I was stuck working with two 256 View editors, one would not preserve or set the origin point and the other would screw up the palette by making all black colours white. I assume your editors don't have these problems? 
I hope not! haha...
Is it also possible to match an imported background's palette to a pre-existing SCI palette instead of creating a new one? How does it currently work? Do the imported backgrounds automatically set aside the first 64 colours in the palette for sprites and simply use the remaining 192 only? That's how Sierra's backgrounds worked. Otherwise sprites will look wrong in-game.

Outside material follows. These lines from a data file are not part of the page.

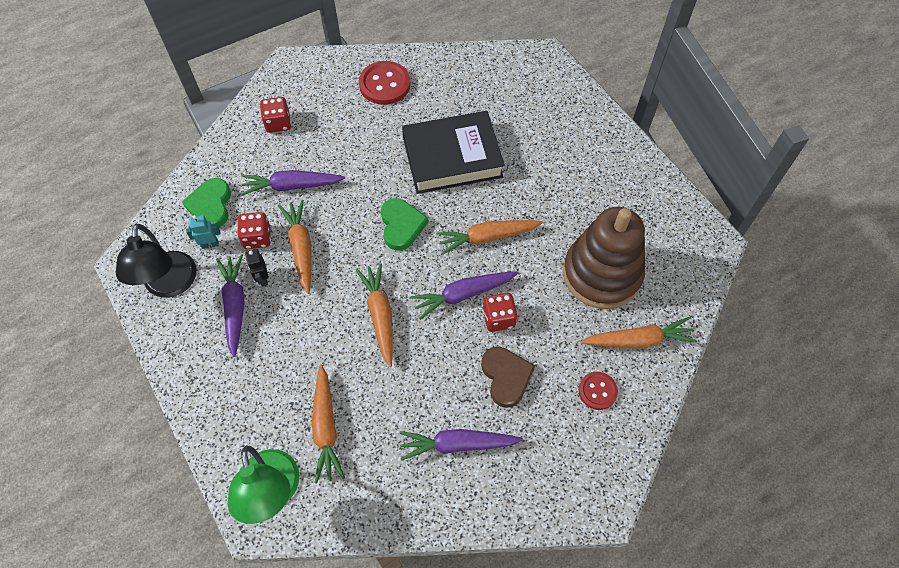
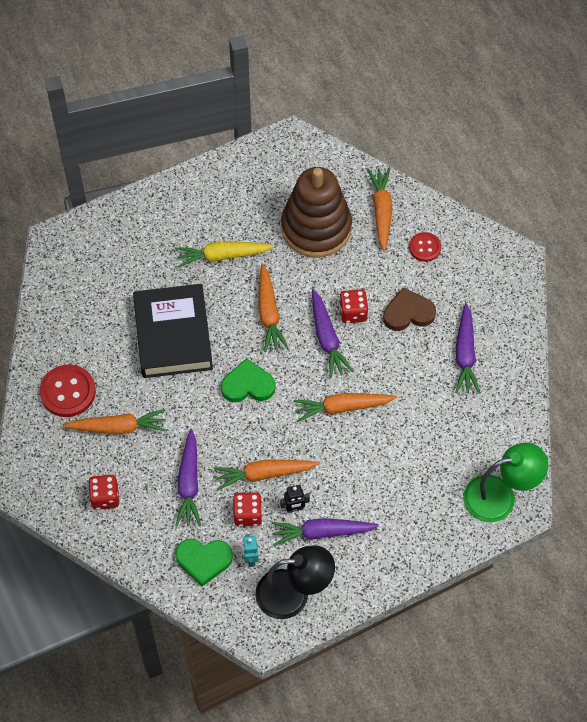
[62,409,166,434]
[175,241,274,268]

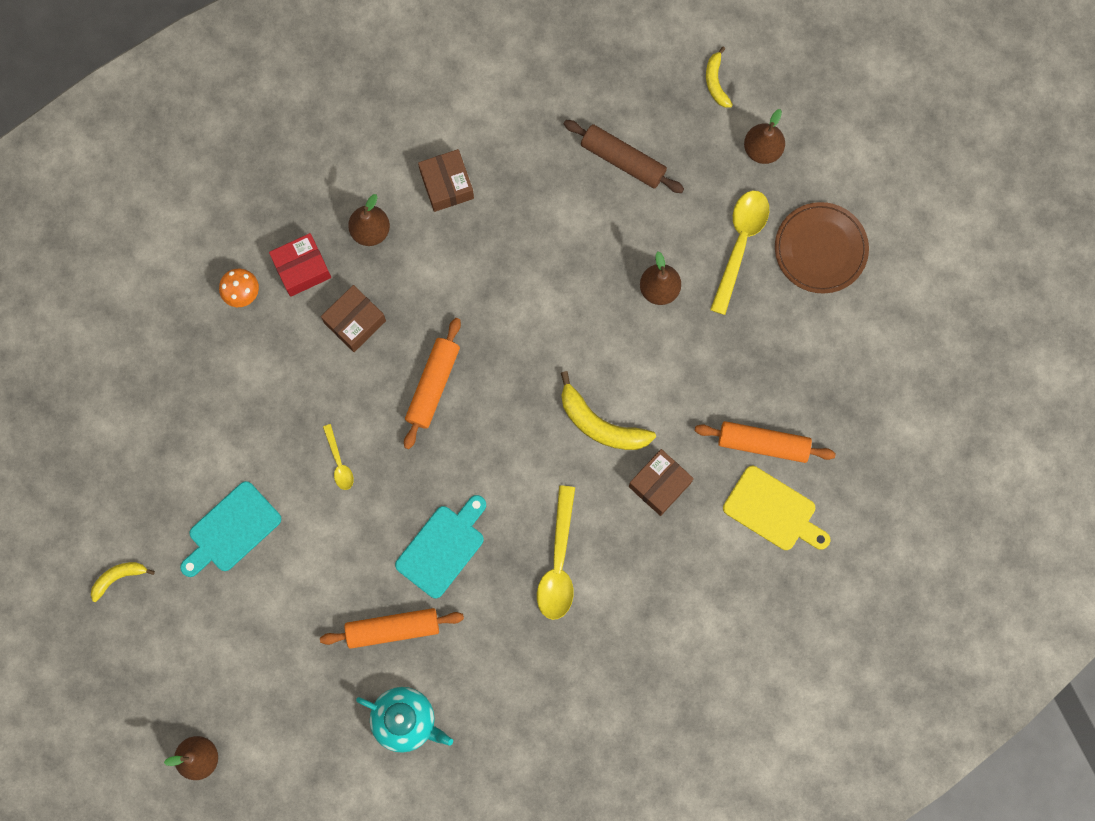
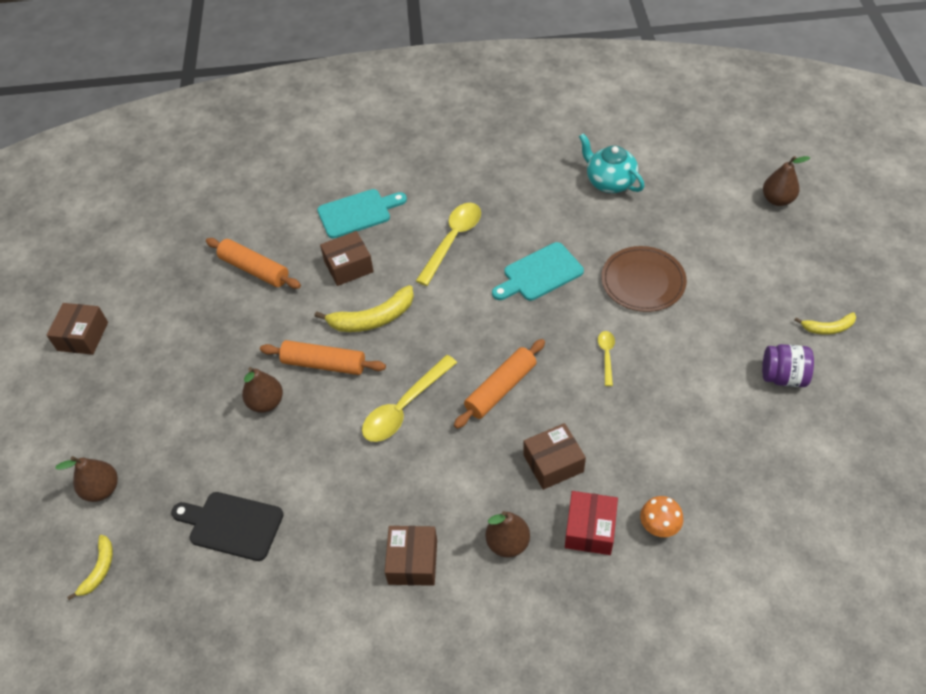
[317,189,407,239]
[565,491,618,555]
[260,340,386,375]
[314,285,414,332]
[171,492,284,561]
[362,355,457,442]
[723,466,830,550] (first image)
[601,246,687,312]
[47,303,108,355]
[762,344,814,387]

Yes, matching the current palette is actually much easier (that functionality is built into windows). That's what I started with, and the results were generally terrible, so I thought it was necessary to create a palette from the image colors. I found some color quantization code on the web and integrated it into the program.
Right now it looks at which colors are "empty" in the global palette and uses those slots only (hence the view of Roger Wilco still looking ok in the image above). And yeah, like you said, the first 64 colors (and last color always white) are generally set in the global palette, leaving 191 free to use in the pics.
I'll likely offer a choice of options when pasting in an image:
- use only slots that are "unused" in the global palette (or any other palette of your choice)
- conform to an existing palette
-

not sure what else would be useful
Does/will this also have the ability to compile SCI1/1.1 scripts or no? I'm thinking no...
Not currently. SCI1 scripts are quite similar to SCI0 though (in fact, nearly identical), so it shouldn't be too much additional work (though surprisingly, at least one of the opcodes changed behavior). I still need to implement writing to the resource map for SCI1 though - the format changed slightly (though not as much as SCI1.1). Also, unless I created an entire template game for SCI1, I'd to support generating .sco files from compiled scripts - haven't looked into this yet. I'll think about this...
Note that the terms SCI1.0/SCI1.1 aren't very exact. The code, the resources, the resource map.... they can all be from one version or the other. For instance SQ1-VGA and SQ4 are both listed as SCI1 games. But SQ4 uses the SCI0 resource map format, and SQ1-VGA uses a slightly newer version.
Are there any "SCI1.1" improvements over "SCI1.0" that you consider important? It seems like most of the changes had to do with conserving heap memory (e.g. splitting script files into separate script and heap resources). Using the SQ4 or KQ5 interpreter would probably be the least effort... they use the same resource.map format as SCI0.